Checked all fuses already . Thanks for any advice !!


----------



## snowwy66 (Nov 5, 2017)

Are you out of warranty?


----------



## Mimimolo (Mar 29, 2020)

snowwy66 said:


> Are you out of warranty?


Yes , unfortunately I purchased it 3 months ago from Hertz rental . From what I’m reading on the warranty through them , it only covers engine & transmission issues !


----------



## snowwy66 (Nov 5, 2017)

Mimimolo said:


> Yes , unfortunately I purchased it 3 months ago from Hertz rental . From what I’m reading on the warranty through them , it only covers engine & transmission issues !


I don't know about Hertz warranty but manufacture warranty covers 3 years 36,000 miles bumper to bumper regardless who owns the vehicle.


----------



## WillL84 (Aug 5, 2019)

snowwy66 said:


> I don't know about Hertz warranty but manufacture warranty covers 3 years 36,000 miles bumper to bumper regardless who owns the vehicle.

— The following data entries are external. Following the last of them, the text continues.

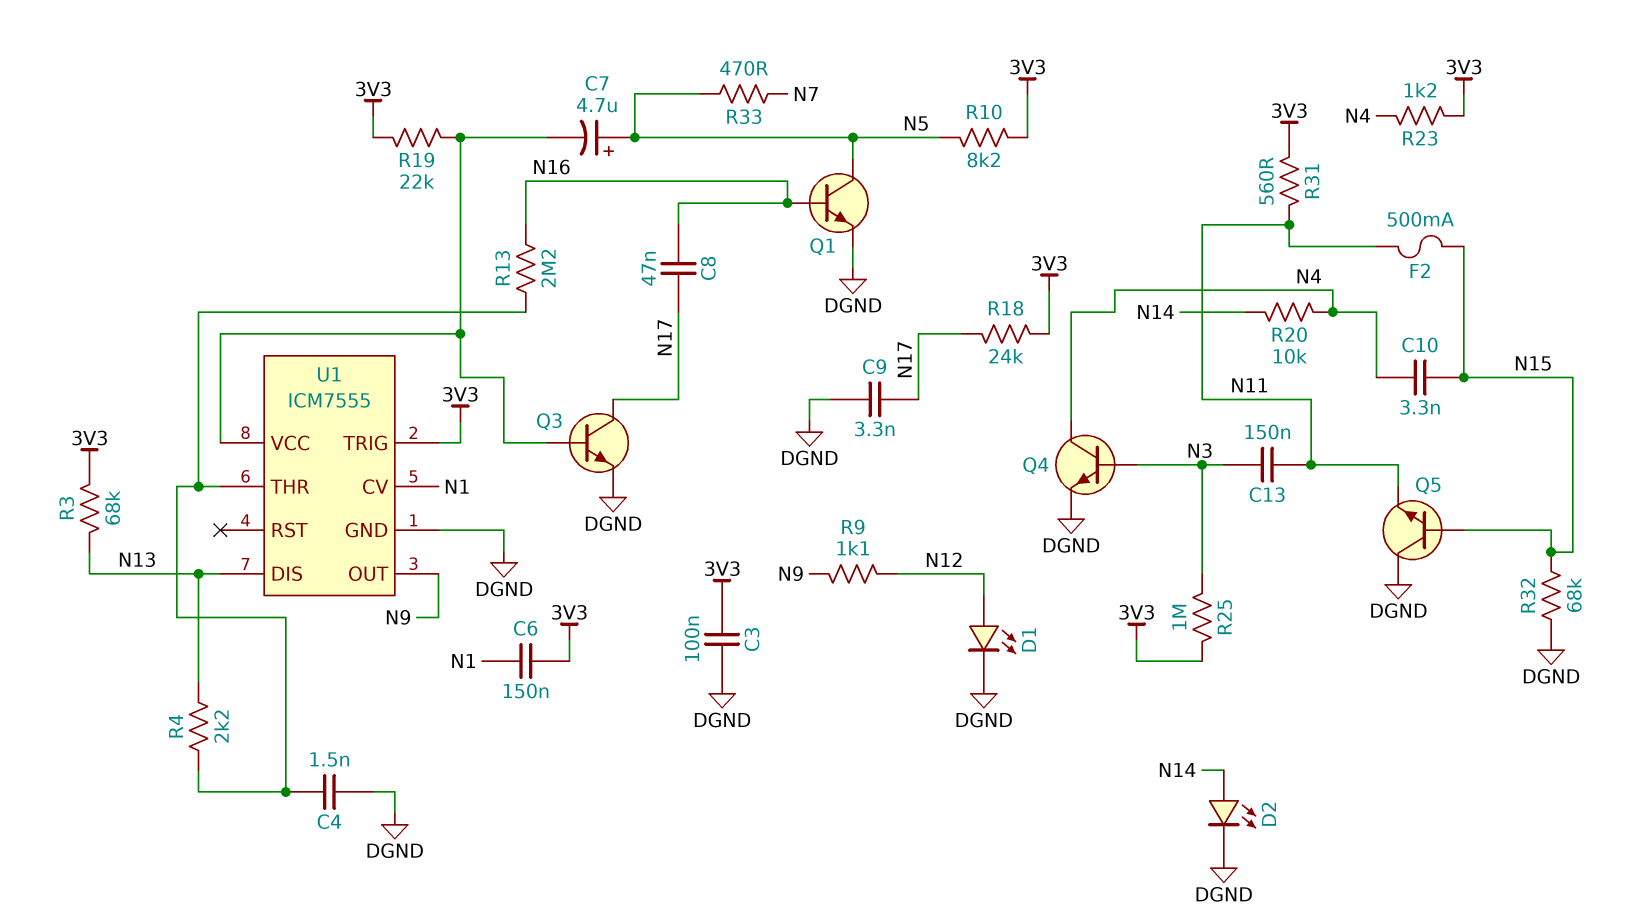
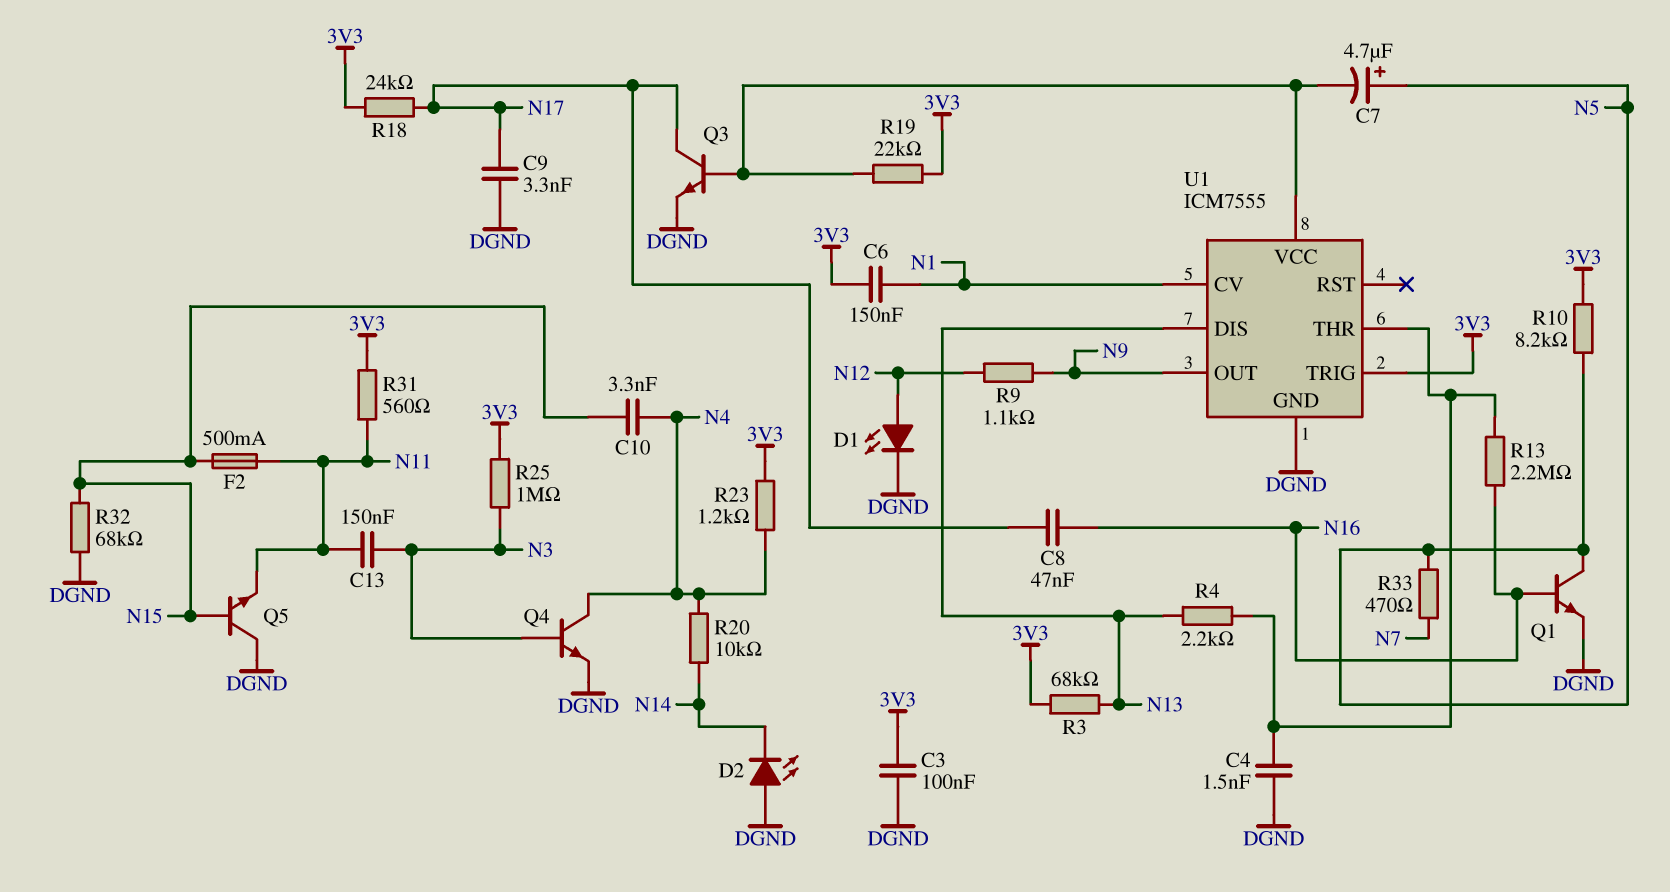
D2: LED (A N14, K DGND) -> LED (A DGND, K N14)

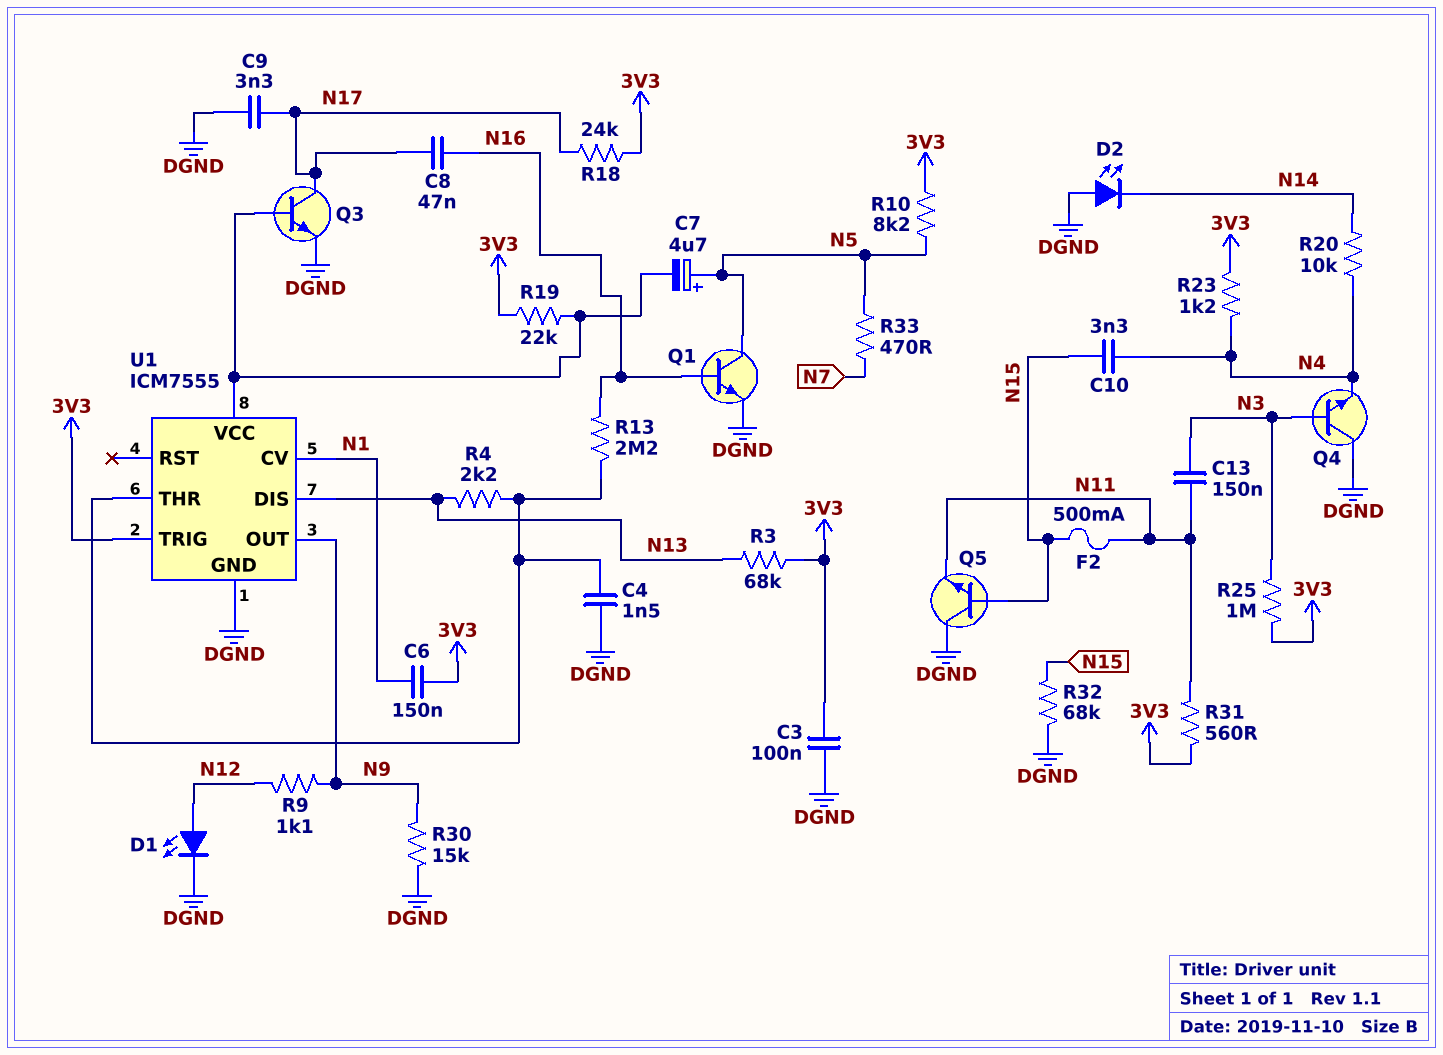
Q4: NPN (B N3, C N4, E DGND) -> NPN (B N3, C DGND, E N4)
R30: none -> 15k (DGND, N9)

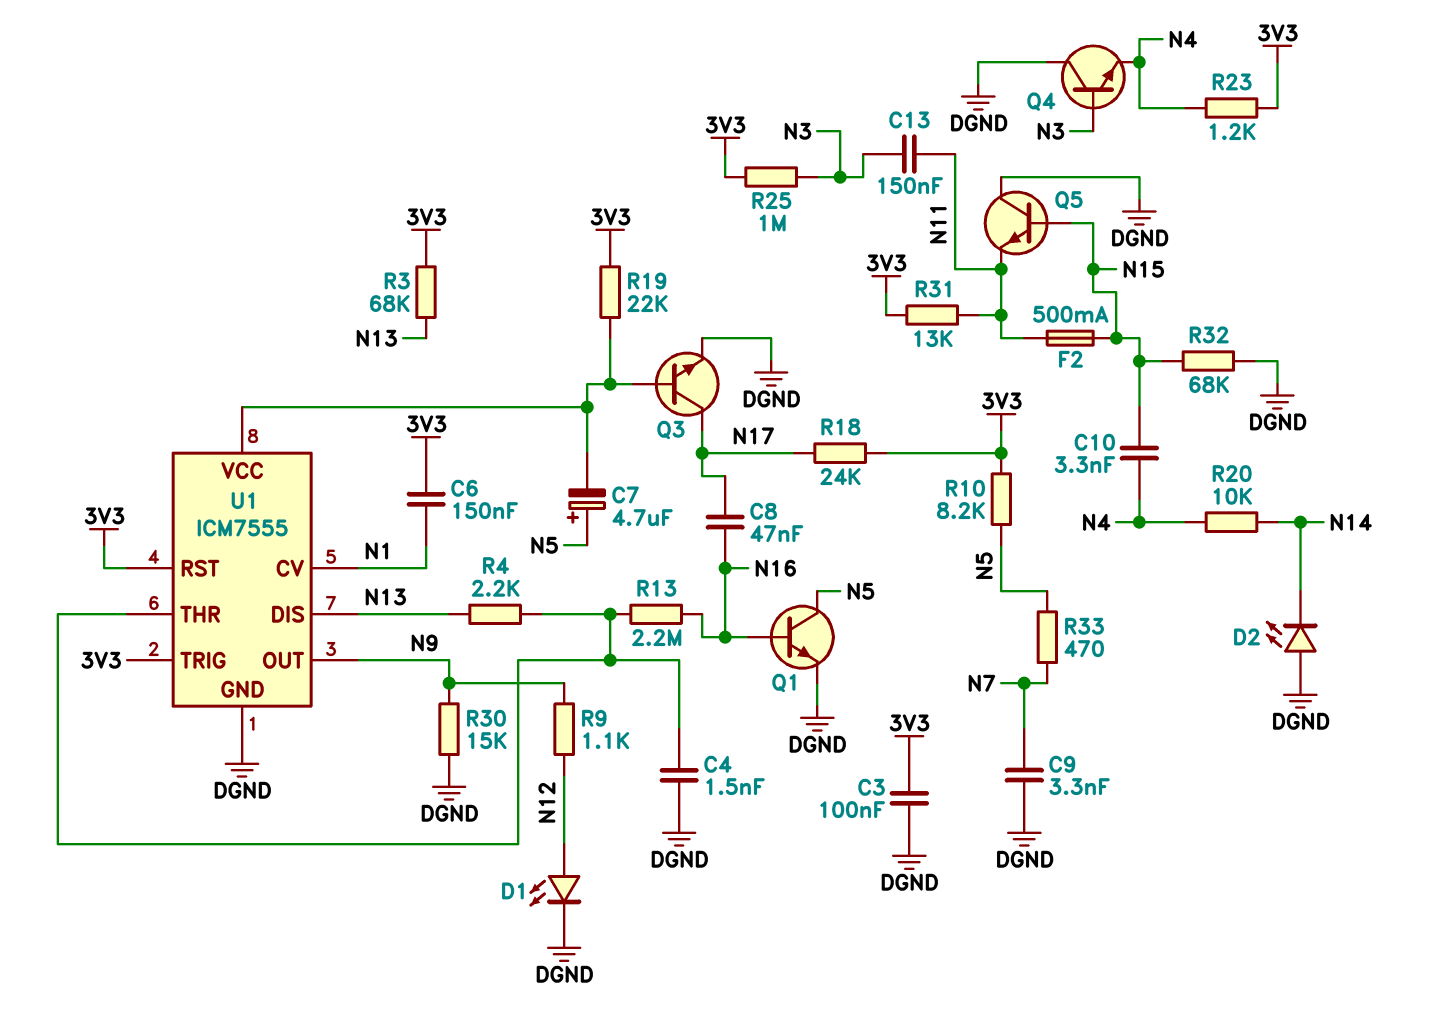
C9: 3.3nF (DGND, N17) -> 3.3nF (DGND, N7)
R31: 560 (3V3, N11) -> 13k (3V3, N11)
U1 pin RST: none -> 3V3

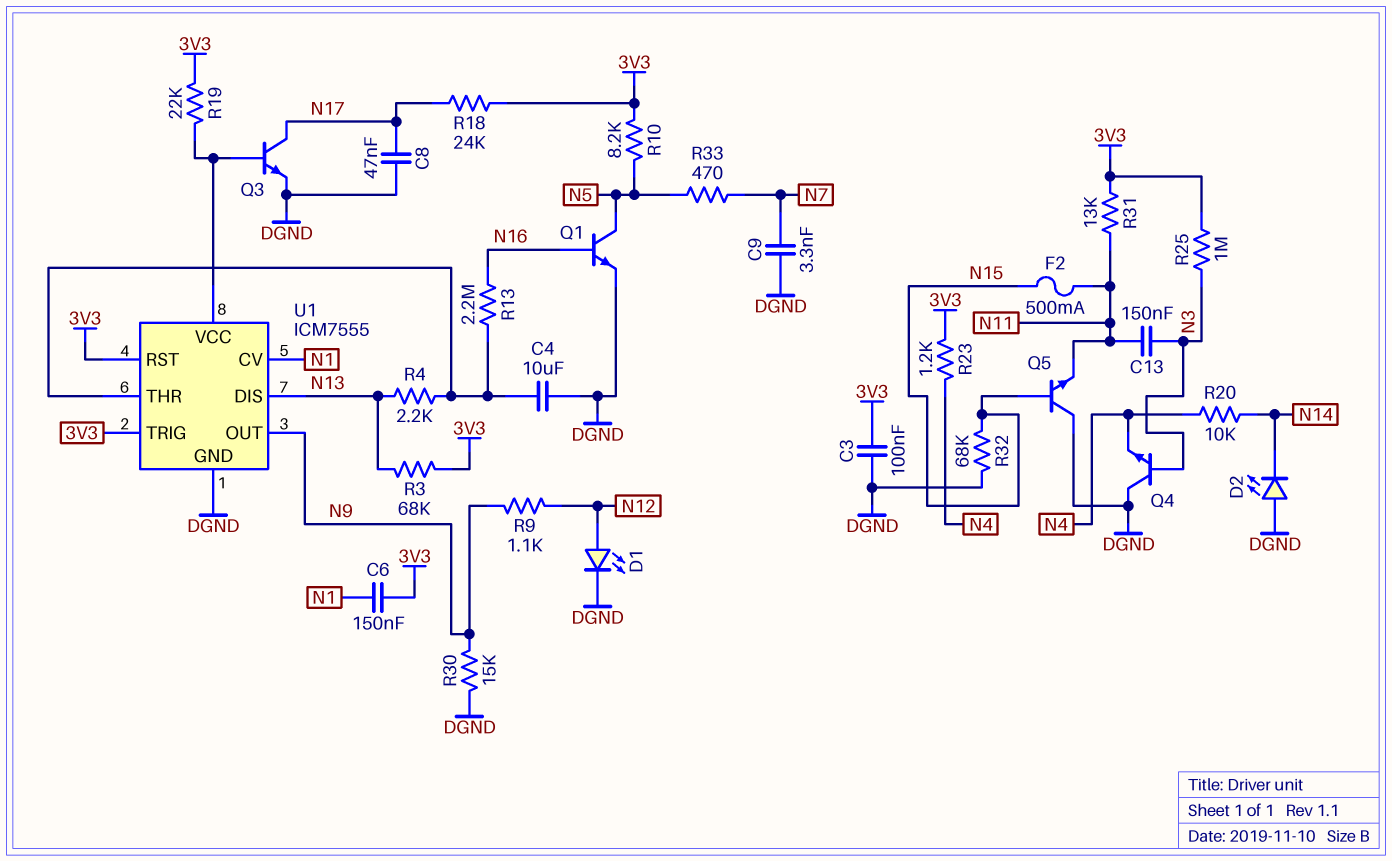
C4: 1.5nF (DGND, U1/THR) -> 10uF (DGND, U1/THR)
C7: 4.7uF (plus N5, minus U1/VCC) -> none
C8: 47nF (N16, N17) -> 47nF (DGND, N17)
C10: 3.3nF (N4, N15) -> none

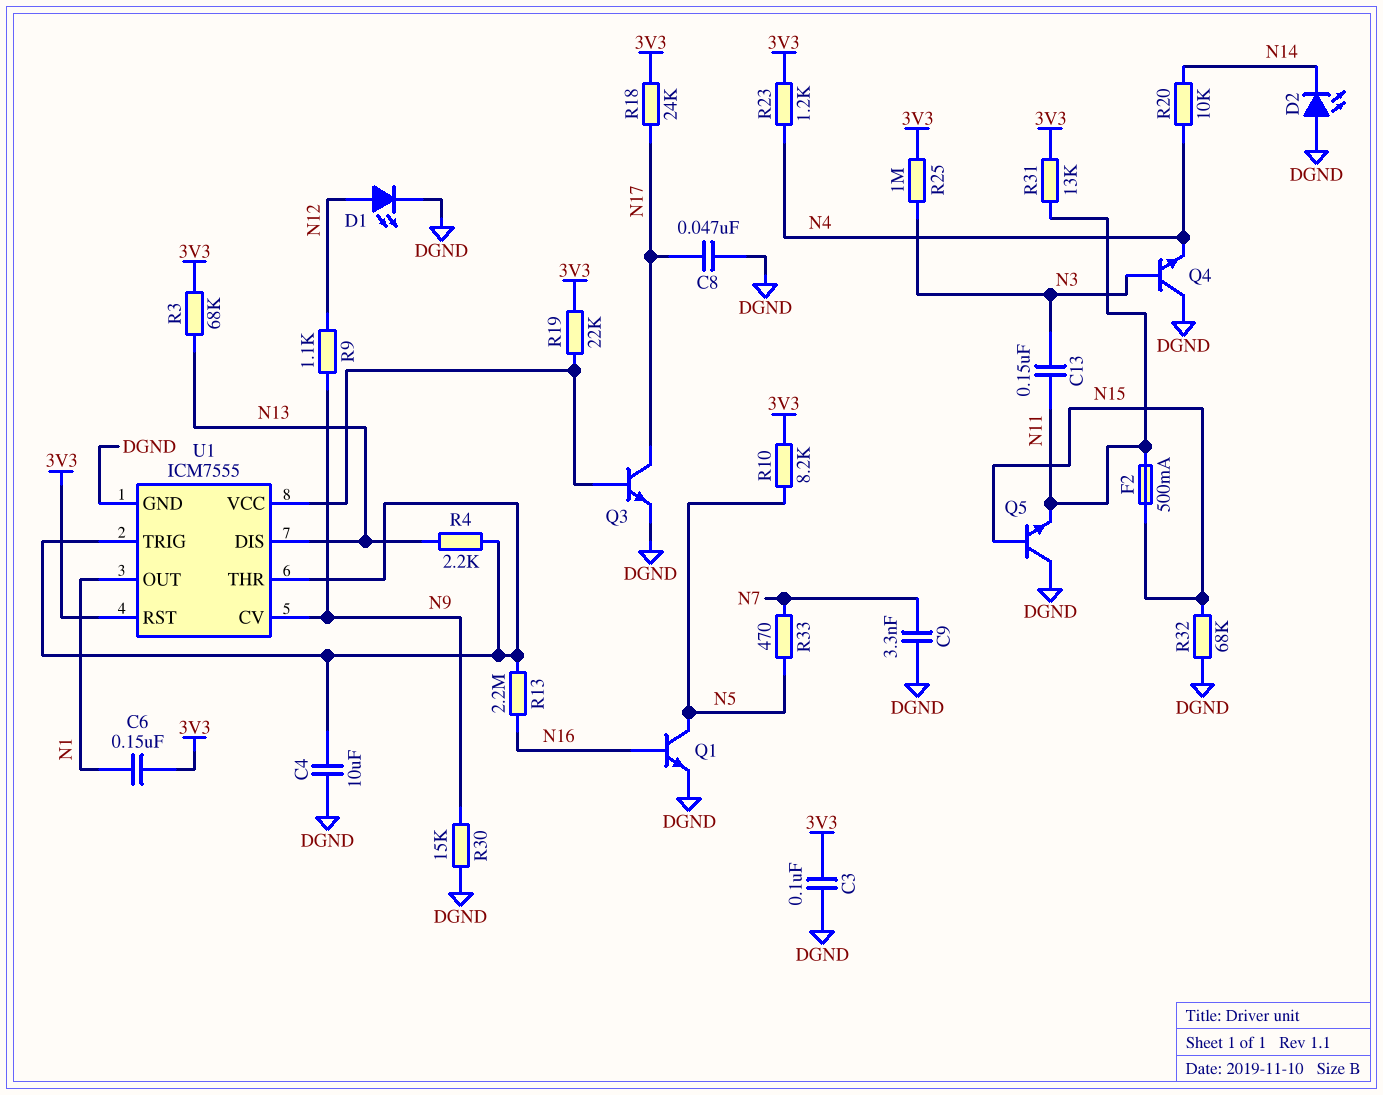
U1 pin CV: N1 -> N9
U1 pin OUT: N9 -> N1
U1 pin TRIG: 3V3 -> U1/THR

If it came from a rental company it could be over the 36k mileage even if it's still in the 3 year timeframe. There might also be factory warranty stipulations because it was a rental. But yes if it's under the 36k (and not exempt due to being a rental) definitely get it to a dealer and get it taken care of for free.

Go to My GM site (Owner Center Home), create an account and put in your VIN. It'll give you the warranty status.


----------



## SONICJIM (Aug 23, 2016)

I would disconnect the battery for about 15 minutes and then re-connect and see what happens.


----------